The Traffic Light Protocol is a simple classification scheme that labels shared information with four—RED, AMBER, GREEN, and CLEAR—to signal how widely recipients may circulate it. Originally created by the UK’s National Infrastructure Security Co-ordination Centre in the early 2000s, TLP helps organizations coordinate secure information exchange without rigid formal classification systems.

TLP guides recipients on handling and onward sharing of sensitive cybersecurity data. By marking threat intelligence or incident details with a TLP color, the information source sets clear boundaries. RED restricts it to named individuals, AMBER allows sharing within an organization (and its clients), GREEN extends to a wider community, and CLEAR permits public release. This prevents accidental over-sharing and preserves trust among partners.

TLP ensures that only the right audience sees sensitive threat data. When analysts, incident responders, and external partners share information marked with TLP, they avoid leaking operational details to unauthorized parties.

This controlled sharing builds confidence, speeds coordinated responses, and reduces the risk that threat indicators fall into attackers’ hands. Proper use of TLP safeguards privacy and reputation while enabling swift, targeted collaboration.

  • TLP:RED – For named recipients only; no further disclosure beyond the specific exchange.
  • TLP:AMBER – Limited to the recipient’s organization and its clients on a need-to-know basis; AMBER+STRICT confines it to the organization alone.
  • TLP:GREEN – Shareable within the community or peer organizations but not publicly.
  • TLP:CLEAR – Unrestricted public release; no sharing limits.

Use TLP:RED when details pose high risk if widely circulated—leaked vulnerability reports or active investigation data belong here. Only directly involved participants see RED information.

Choose TLP:AMBER when you need to involve your wider organization or trusted clients to act on data but still prevent public exposure. AMBER balances action needs against risk by restricting sharing to a broader internal audience.

Embed TLP marking in incident playbooks and reporting templates so every alert, advisory, or intelligence brief carries a color label. Train staff to assign the correct TLP before sharing and enforce handling rules in communications, document headers, and collaboration platforms.
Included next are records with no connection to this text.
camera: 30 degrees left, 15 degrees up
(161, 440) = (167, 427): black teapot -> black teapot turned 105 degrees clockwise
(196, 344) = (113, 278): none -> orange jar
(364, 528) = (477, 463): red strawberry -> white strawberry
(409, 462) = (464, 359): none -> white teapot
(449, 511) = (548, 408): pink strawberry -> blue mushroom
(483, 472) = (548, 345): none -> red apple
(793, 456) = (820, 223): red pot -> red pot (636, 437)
Integrate TLP into security-orchestration tools and ticketing systems to flag sharing boundaries automatically. Regularly audit compliance and refresh training to keep everyone aligned on TLP practices.
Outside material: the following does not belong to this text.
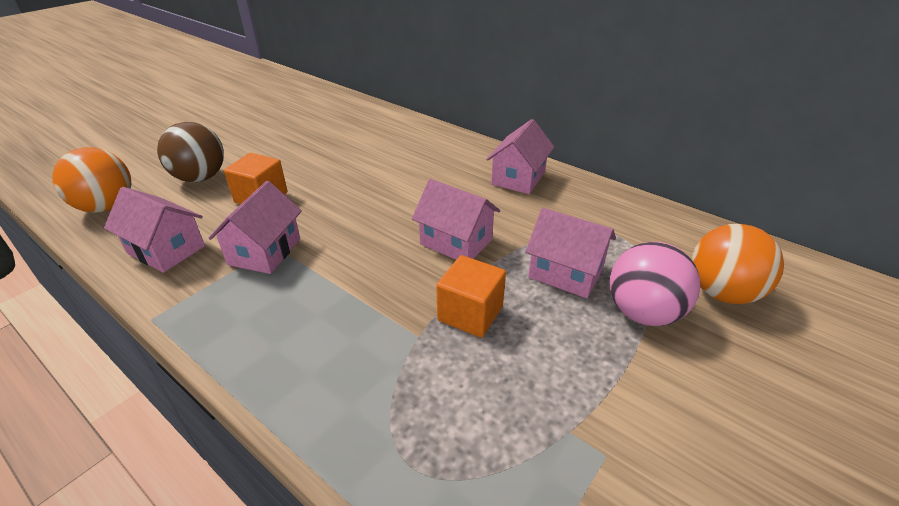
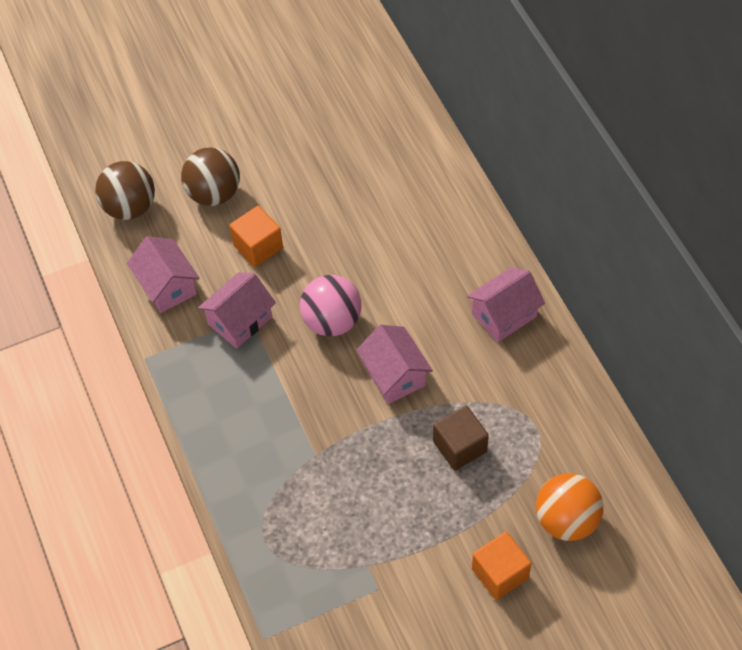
camera: 30 degrees right, 20 degrees up
(107, 207) = (130, 207): orange ball -> brown ball
(470, 313) = (362, 452): orange cube -> orange cube (500, 573)
(565, 273) = (460, 447): pink house -> brown cube
(643, 313) = (488, 508): pink ball -> pink ball (332, 321)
By clearly indicating sharing limits, TLP removes guesswork about who may see or act on threat information. Responders and partners know at a glance what they can forward and to whom, reducing delays and preventing accidental over-sharing.

This clarity builds trust, fosters faster coordination across teams and organizations, and ensures sensitive details reach only those equipped to respond, accelerating containment and recovery efforts.